Jumat, 16 Desember 2011

Protret Pendidikan Aceh Utara

Surat Kabar Independen Forum Indonesia Baru (FIB)
Lhokseumawe, 24/10/11.
Sekolah Demokrasi Aceh Utara (SDAU) bekerjasama dengan Lembaga Swadaya Masyarakat (LSM) Serikat Pengembang Swadaya Masyarakat (SEPAKAT) (8/10) menyelenggarakan talkshow radio dengan tema Potret Pendidikan di Aceh Utara. Acara ini dilaksanakan di LSM SEPAKAT Jalan Peutua Ali No.49 Tumpok Teungeh Kecamatan Banda Sakti Kota Lhokseumawe dan disiarkan secara langsung oleh RRI Pro 1 Lhokseumawe dari pulul 16.00-17.00 wib. Talkshow ini menghadirkan 6 orang nara sumber, masing-masing Bapak Khalidi (Kasi Penyusunan Program Dinas Pendidikan Aceh Utara dan Direktur KKB Finansial Lhokseumawe), Jefri Susetio, Salissufardi, Mustafa Kamal dan Muammar dari Sekolah Demokrasi Aceh Utara serta Ibu Milastri Muzakar dari Lembaga Indonesia Mengajar Jakarta.
Kasi Penyusunan Program Dinas Pendidikan Kabupaten Aceh Utara, Bapak Khalidi mengatakan : “ada kekhawatiran dari elemen sipil tentang pendidikan di Aceh Utara saat ini. Dalam menyelenggarakan pendidikan sebenarnya ada standar pelayanan minimal. Ada 27 indikator yang dinilai, 13 indikator di kabupaten dan 14 indikator di sekolah.
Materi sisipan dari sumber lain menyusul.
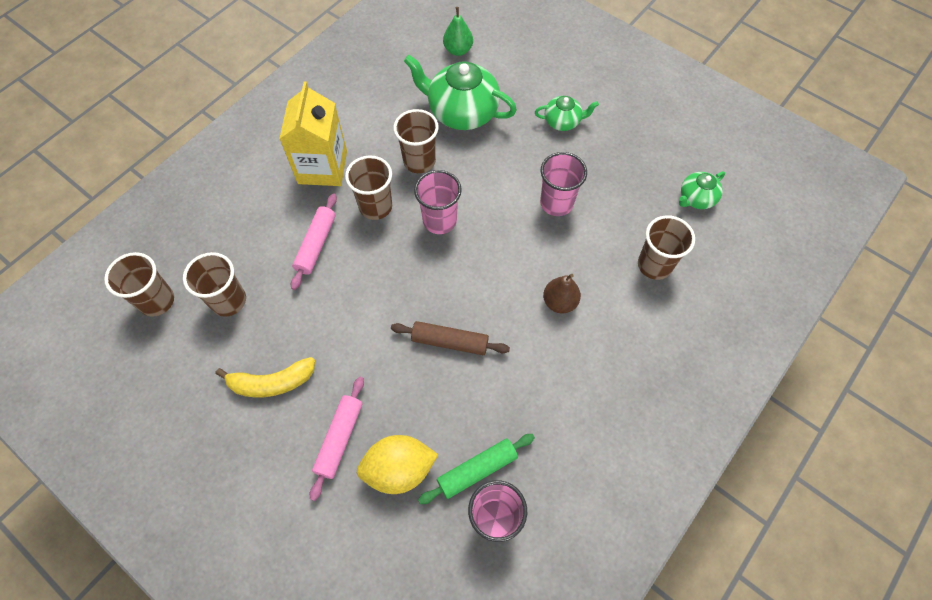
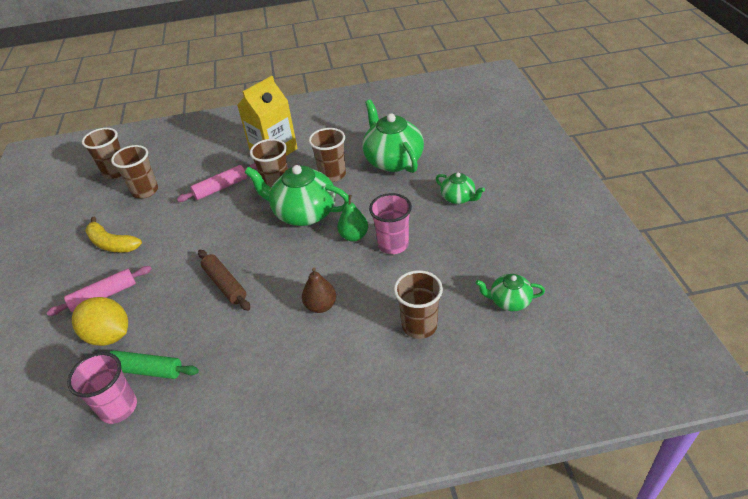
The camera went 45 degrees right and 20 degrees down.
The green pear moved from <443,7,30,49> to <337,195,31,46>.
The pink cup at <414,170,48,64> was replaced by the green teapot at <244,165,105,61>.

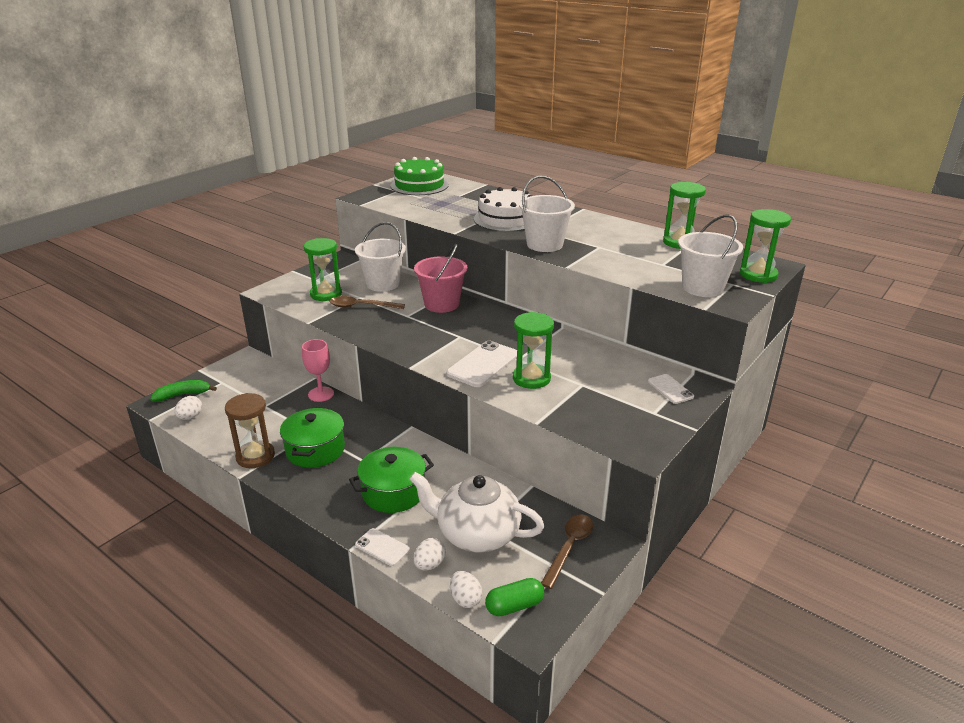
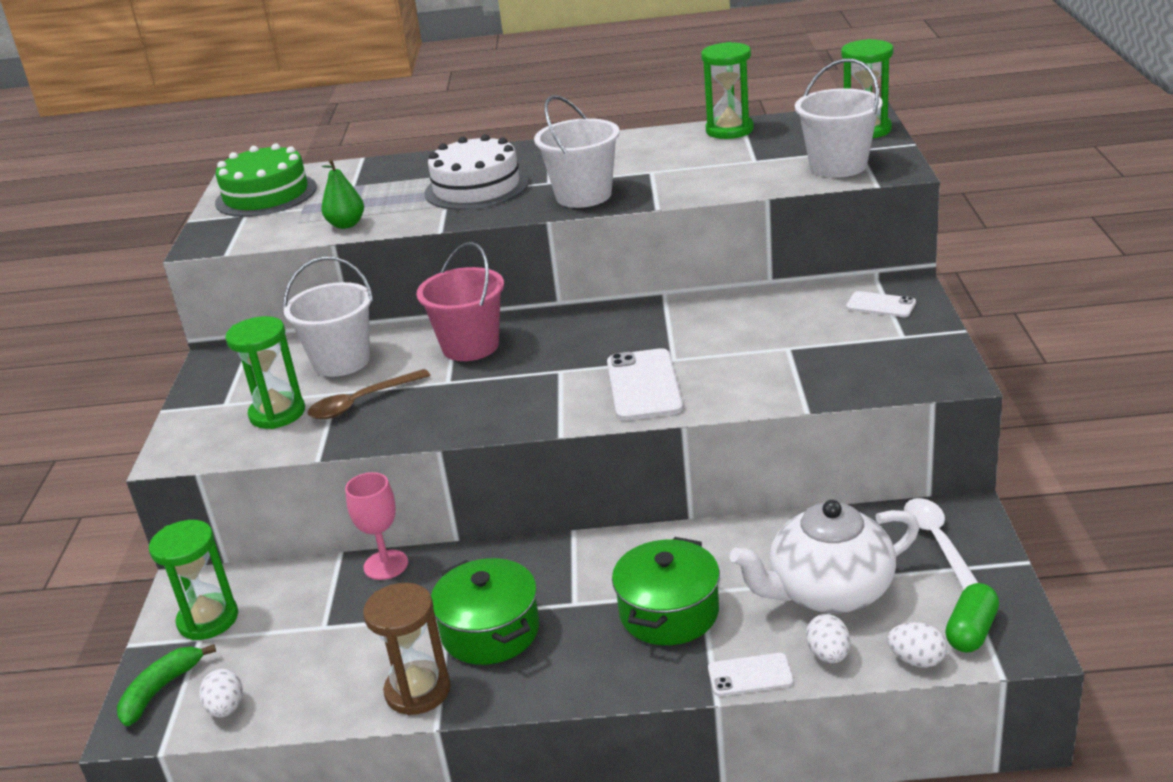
The camera went 35 degrees left and 0 degrees up.
The green pear at <321,159,43,70> appeared.
The green hourglass moved from <513,312,41,77> to <149,520,89,120>.
The brown spoon at <541,514,52,75> became the white spoon at <904,498,74,91>.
Sekarang dalam perencanaan program bidang pendidikan juga lebih banyak menggunakan sistem dari bawah keatas. Tidak seperti dulu semua diatur dari atas kebawah, sekarang sistem dari bawah keatas lebih mendominasi. Walaupun sistem ini juga belum tentu bagus karena suara terbanyak tidak selamanya benar. Sedangkan yang menjadi kendala dalam memajukan pendidikan di Aceh Utara adalah ada perbedaaan persepsi dan pandangan tentang apa yang dipahami oleh Dinas Pendidikan dengan yang dipahami oleh masyarakat umum untuk memajukan pendidikan di Aceh utara”.
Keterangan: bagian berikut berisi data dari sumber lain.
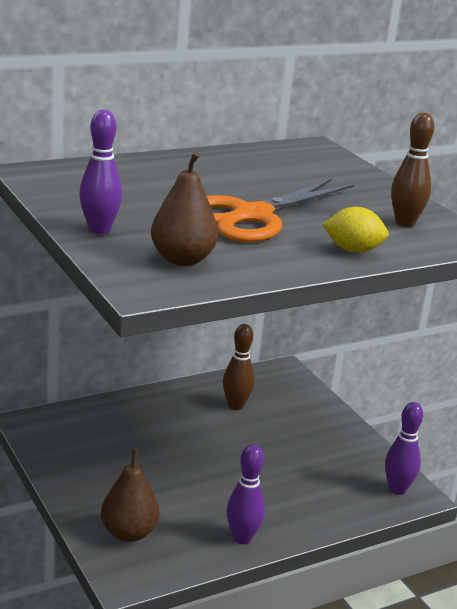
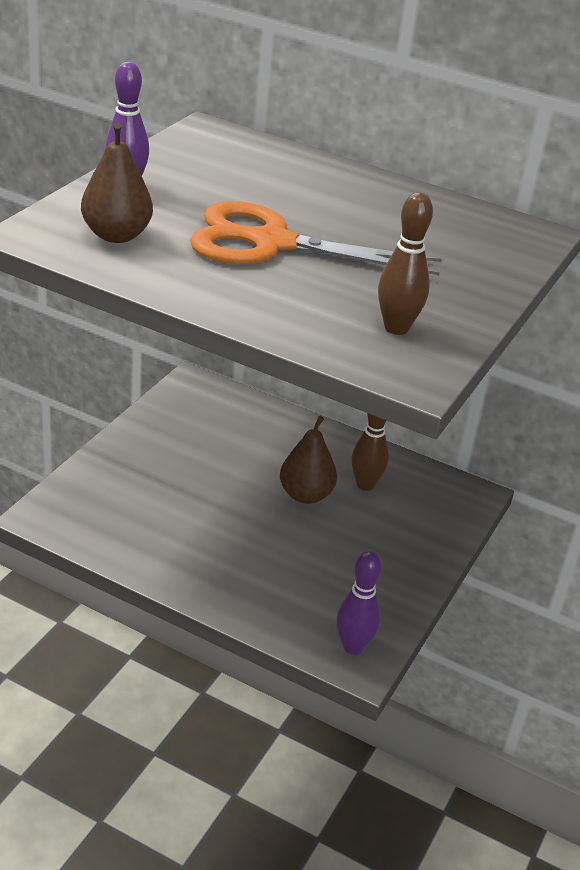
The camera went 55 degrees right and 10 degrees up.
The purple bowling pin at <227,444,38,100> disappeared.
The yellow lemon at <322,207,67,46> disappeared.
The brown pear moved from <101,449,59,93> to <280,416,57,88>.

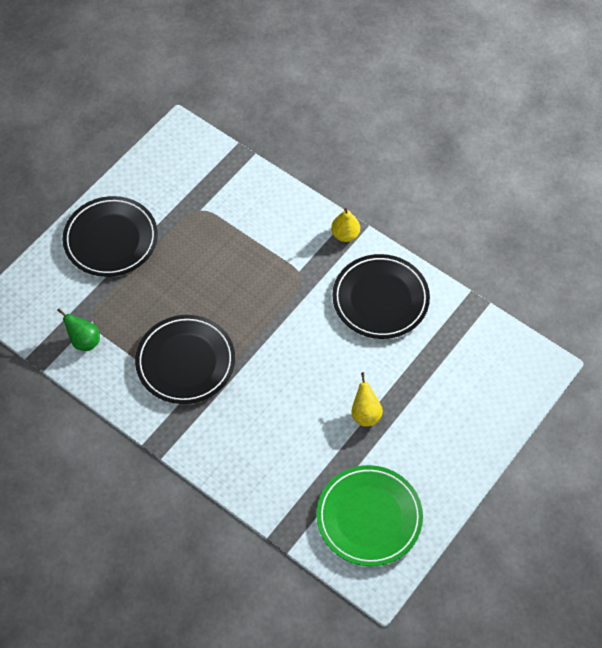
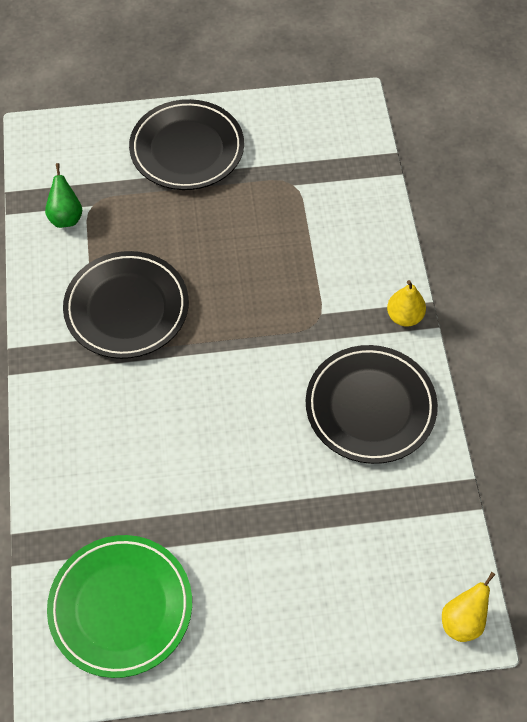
The camera went 45 degrees right and 0 degrees up.
The yellow pear moved from <351,372,32,55> to <442,572,54,70>.

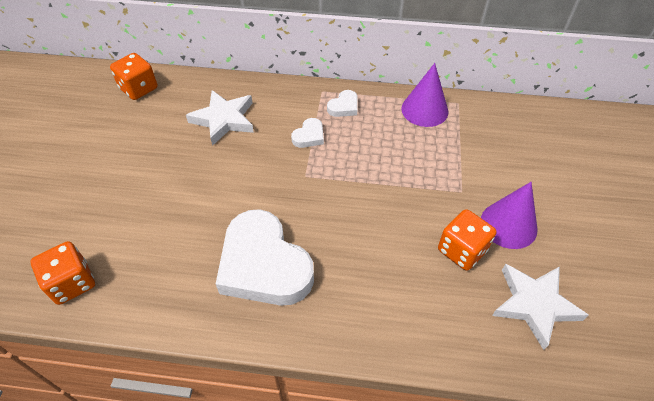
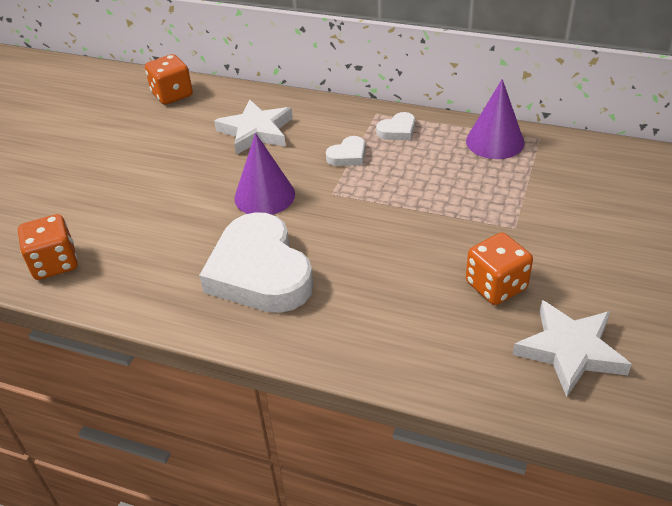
The camera went 15 degrees right and 10 degrees down.
The purple cone moved from <481,182,57,67> to <234,133,61,82>.

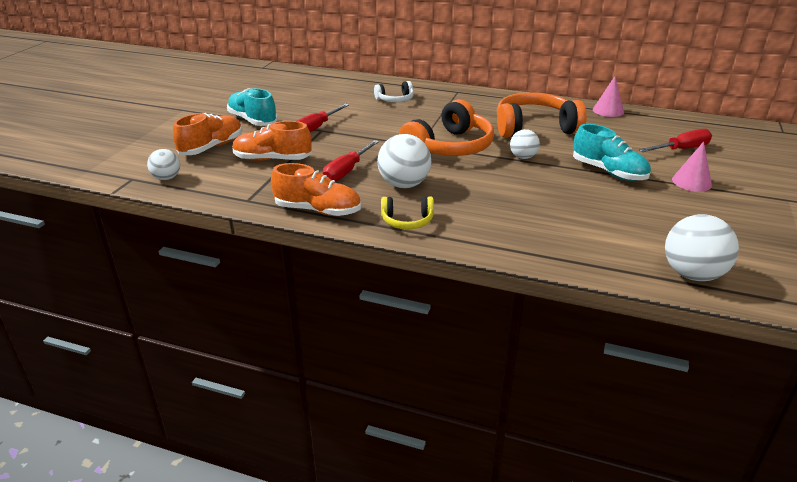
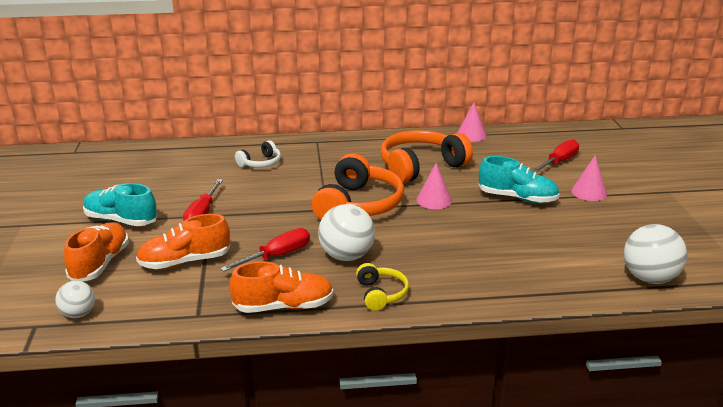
The camera went 25 degrees left and 5 degrees down.
The white ball at <510,129,30,30> was replaced by the pink cone at <416,163,36,46>.
The red screwdriver at <323,140,56,41> turned 135 degrees counterclockwise.
The yellow headphones at <381,197,53,32> turned 75 degrees counterclockwise.

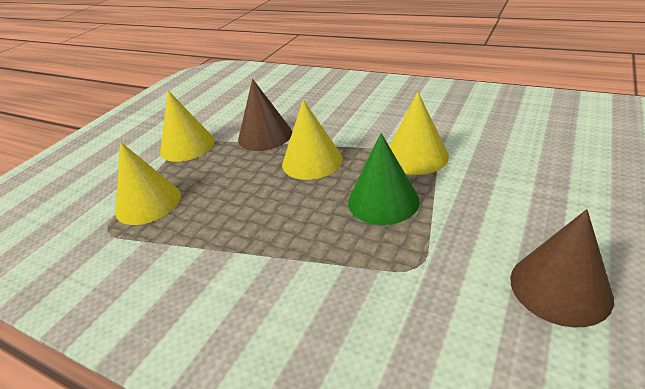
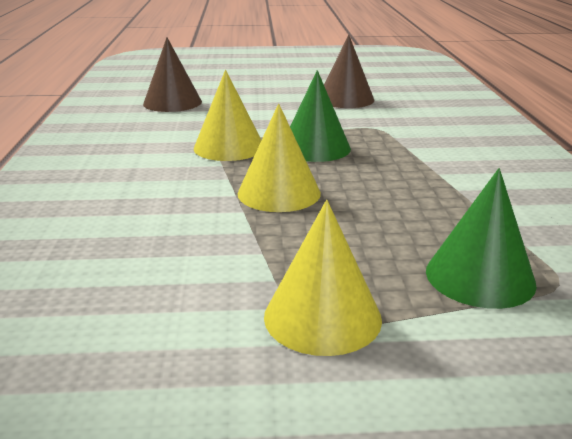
The camera went 125 degrees left and 10 degrees down.
The brown cone moved from <238,79,54,72> to <143,37,59,75>.
The yellow cone at <115,142,66,83> became the green cone at <426,168,111,141>.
Kendala lain adalah pendidikan guru rendah. “Di Aceh Utara ada 12.000 orang guru tetapi hanya 2.000 orang yang berpendidikan S1. Masih banyak guru yang mengajar bukan berdasarkan latar belakang pendidikan dan keahliannya. Ada guru PPKN mengajar Bahasa Inggeris, bagaimana bisa? Sebenarnya, gurunya saja kalau kita tes Ujian Akhir Nasional (UAN) belum tentu lulus, bagaimana dengan muridnya?. Oleh karena itu, memperbaiki kualitas guru penting. Dalam memperbaiki kualitas guru perlu dukungan dari legislatif dan eksekutif. Kalau kita merujuk kepada standar pelayanan minimal, maka pendidikan di Aceh Utara banyak rapor merahnya. Menurut UU No.14 tahun 2005, pendidikan guru minimal S1, sedangkan kendala lain masih banyak guru yang berstatus honorer dan pegawai bakti” demikian kata Khalidi.
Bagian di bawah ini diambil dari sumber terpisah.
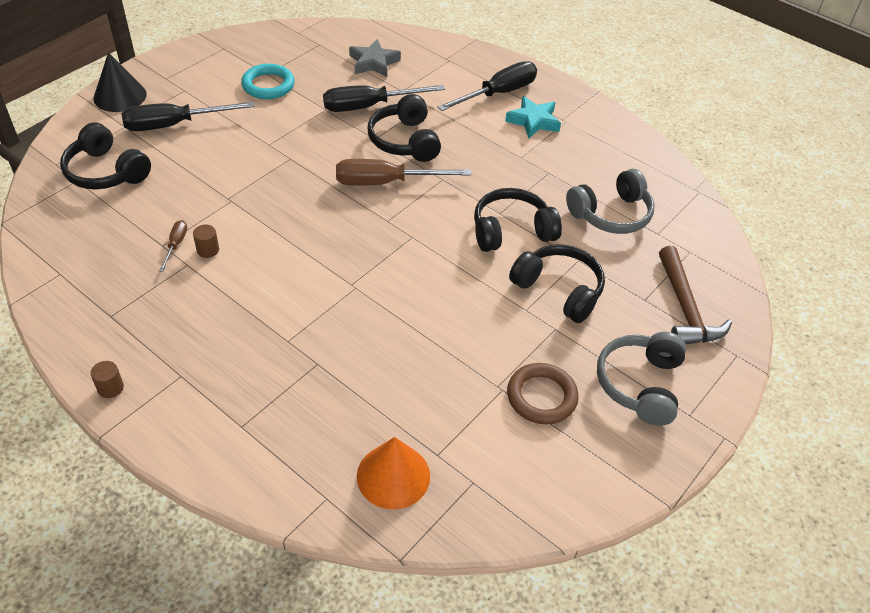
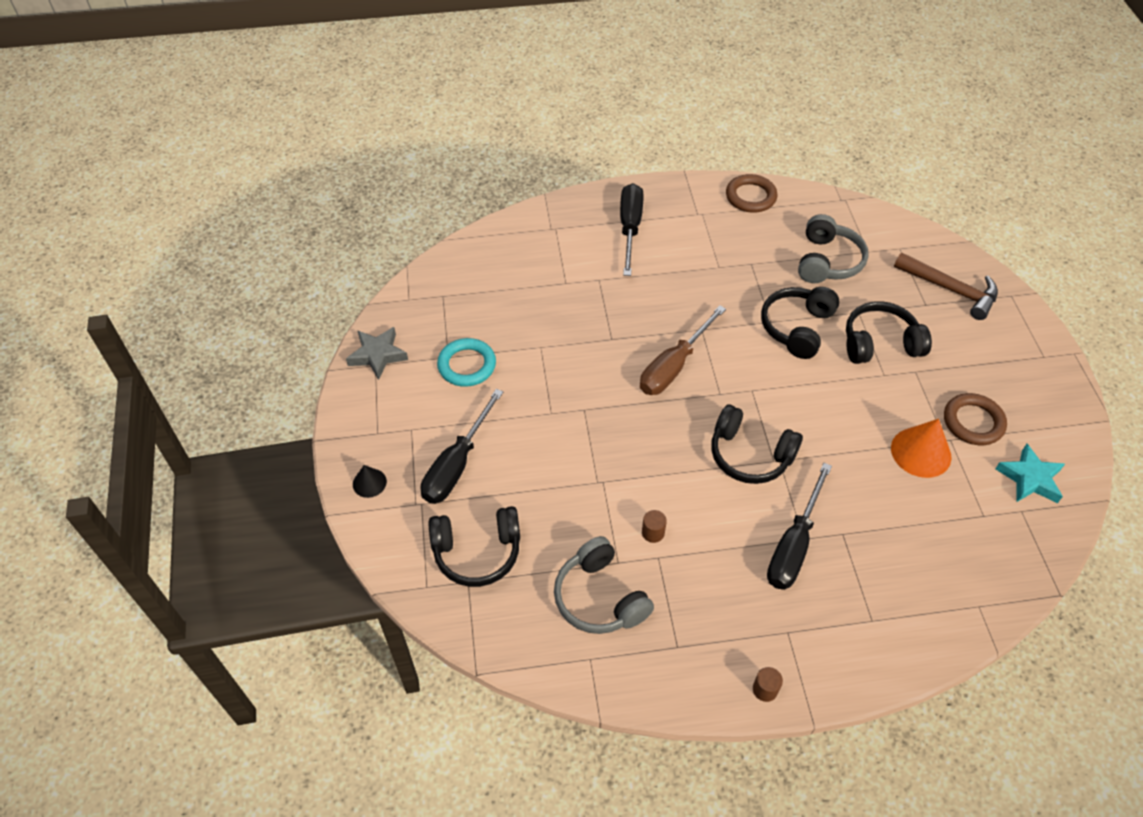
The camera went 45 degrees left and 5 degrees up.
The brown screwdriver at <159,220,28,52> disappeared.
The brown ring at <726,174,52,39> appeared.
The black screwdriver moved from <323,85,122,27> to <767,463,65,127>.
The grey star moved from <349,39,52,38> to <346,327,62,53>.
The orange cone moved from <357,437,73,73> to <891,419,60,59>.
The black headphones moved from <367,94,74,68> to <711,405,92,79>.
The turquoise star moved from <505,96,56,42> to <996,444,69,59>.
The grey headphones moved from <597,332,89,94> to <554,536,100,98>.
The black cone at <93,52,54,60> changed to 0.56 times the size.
Sedangkan ibu Milastri Muzakkar dari Indonesia Mengajar mengatakan : “Tidak ada jaminan guru PNS kualitasnya lebih baik dari guru honorer dan guru bakti. Kesalahan lain dalam sistem pendidikan kita di Aceh Utara  adalah guru hanya bertanggungjawab didepan kelas saja. Setelah anak-anak pulang, apa yang dilakukan oleh murid diluar sekolah, guru tidak lagi bertanggungjawab”. “Seharusnya guru tetap membimbing muridnya walau diluar kelas sekalipun. Kualitas pendidikan di Aceh utara masih rendah, contohnya di SD 4 Langkahan, ada murid sudah kelas 5 tetapi belum pandai membaca dan menulis, kemampuannya masih setara murid kelas 2 SD” kata Milastri.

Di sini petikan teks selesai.